(Adds quotes, details)
By Cyril Altmeyer and Tim Hepher
PARIS, Feb 19 (Reuters) - France’s Thales signalled a continued offensive in emerging markets on Wednesday after Gulf defence contracts helped boost its order intake in 2013, while in western Europe military cuts continued to bite.
Chief Executive Jean-Bernard Levy announced a drive to reduce the dependence of Europe’s largest defence electronics firm on domestic defence markets as it tries to break out of a pattern of several years of sluggish revenues.
“To me, Thales is not yet a truly global player.
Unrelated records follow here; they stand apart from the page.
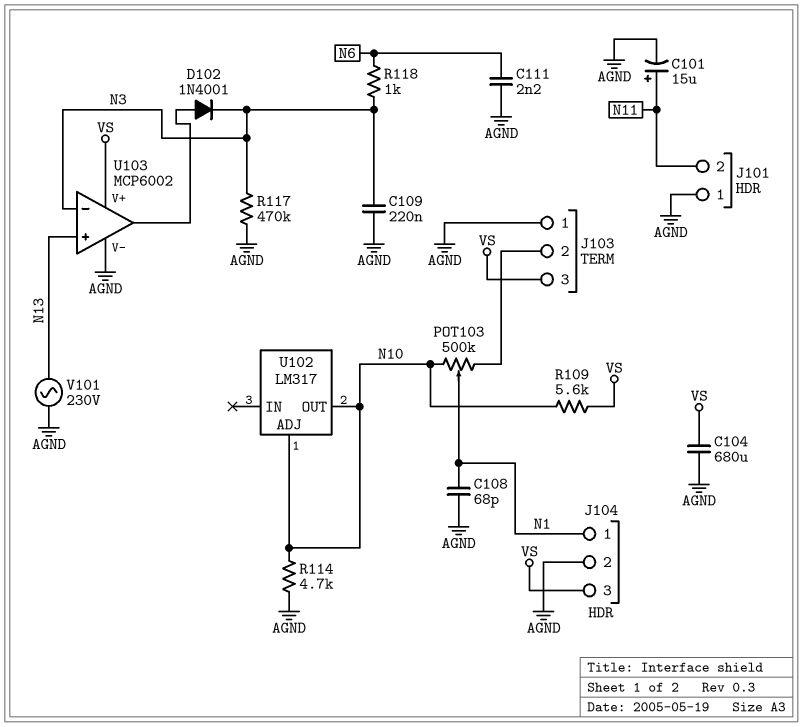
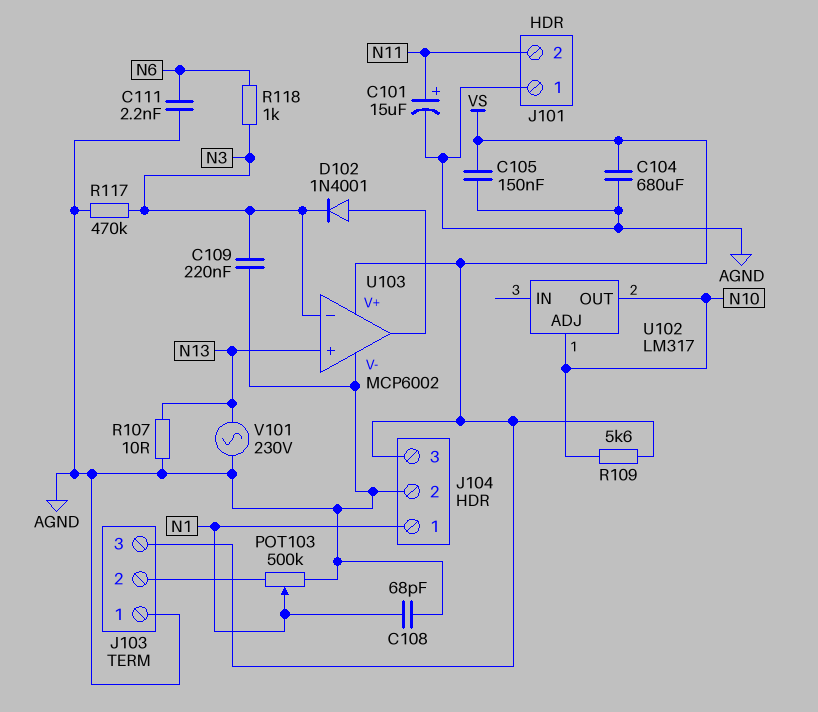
C105: none -> 150nF (AGND, VS)
POT103: 500k (J103/2, N10, wiper N1) -> 500k (AGND, J103/2, wiper N1)
R107: none -> 10 (AGND, N13)
R114: 4.7k (AGND, N10) -> none

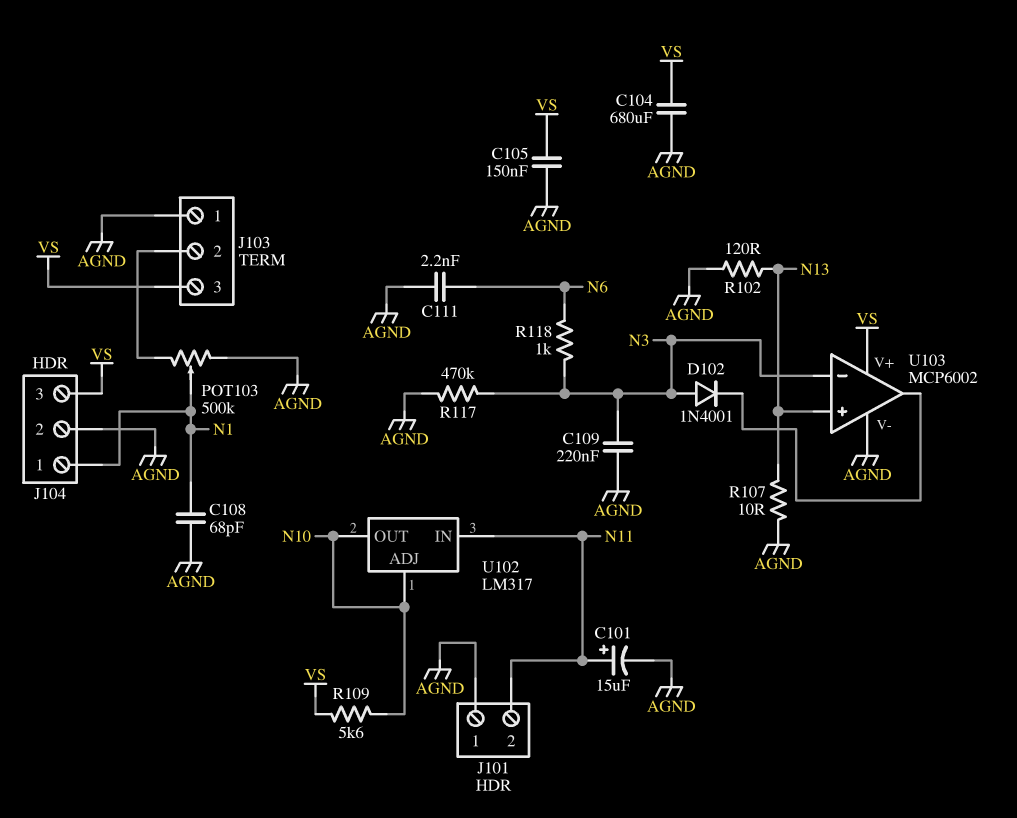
D102: diode 1N4001 (A U103/out, K N3) -> diode 1N4001 (A N3, K U103/out)
R102: none -> 120 (AGND, N13)
U102 pin IN: none -> N11
V101: AC 230V (AGND, N13) -> none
Despite improvements in profitability, we still have a gap to close with most of our peers,” Levy told analysts after reporting a slightly better than expected rise in operating profit.
However Levy, a once active dealmaker in the media industry who joined Thales last year with a mandate to reduce internal tensions and increase profitability, dampened expectations of an acquisition drive to increase its international footprint.
Pressed by analysts how Thales would spend its cash, Levy listed options including acquisitions but said these would not be the first priority.
“At this stage, I don’t believe that for Thales acquisitions are the key for current performance.”
Thales opted instead to increase its payout for 2013 and hiked its proposed dividend 27 percent to 1.12 euros a share.
Thales said annual operating earnings rose 8 percent to 1.0 billion euros ($1.38 billion), lifting its core profit margin by more than half a percentage point to 7.1 percent, on sales which remained flat at 14.2 billion euros.
The order intake, which had lagged behind sales in 2013, rose 7 percent to 14.2 billion euros to give the group a book-to-bill ratio of 1.
Analysts were on average expecting a 2013 operating profit of 984 million euros and sales of 14.3 billion, according to Thomson Reuters I/B/E/S data.
Thales shares closed earlier down 0.6 percent at 46.92 euros.
For 2014, Thales predicted a 5-7 percent rise in operating profit, while forecasting another year of stable sales.
“It is absolutely mandatory for Thales to restore some significant growth. It is a race against the clock - we really need to grow our emerging markets orders as quickly as possible,” said finance director Pascal Bouchiat.
Although orders are expected to be stable overall in 2014, Thales sees double-digit growth in emerging markets business.
Western defence companies are expanding a drive for exports to offset weaker domestic defence spending. Thales also benefits from a strong upswing in commercial aerospace demand.
Order intake in the largest division, Defence and Security rose 14 percent last year as sales there dipped 1 percent.
Thales said 10 of the 19 major contracts it won across the group in 2013 - deals worth more than 100 million euros each - came from emerging markets compared with just two in 2012.
New defence contracts included a Saudi frigates upgrade and air defence radars in the United Arab Emirates.
However, while rising regional powers across the world are spending more on defence, recent currency volatility has cast doubt on the economic prospects of some key emerging markets.
Levy said Thales would have been able to add 1.5 percentage points to its operating profit growth forecast for 2014 if it had not been for currency declines in some customer nations.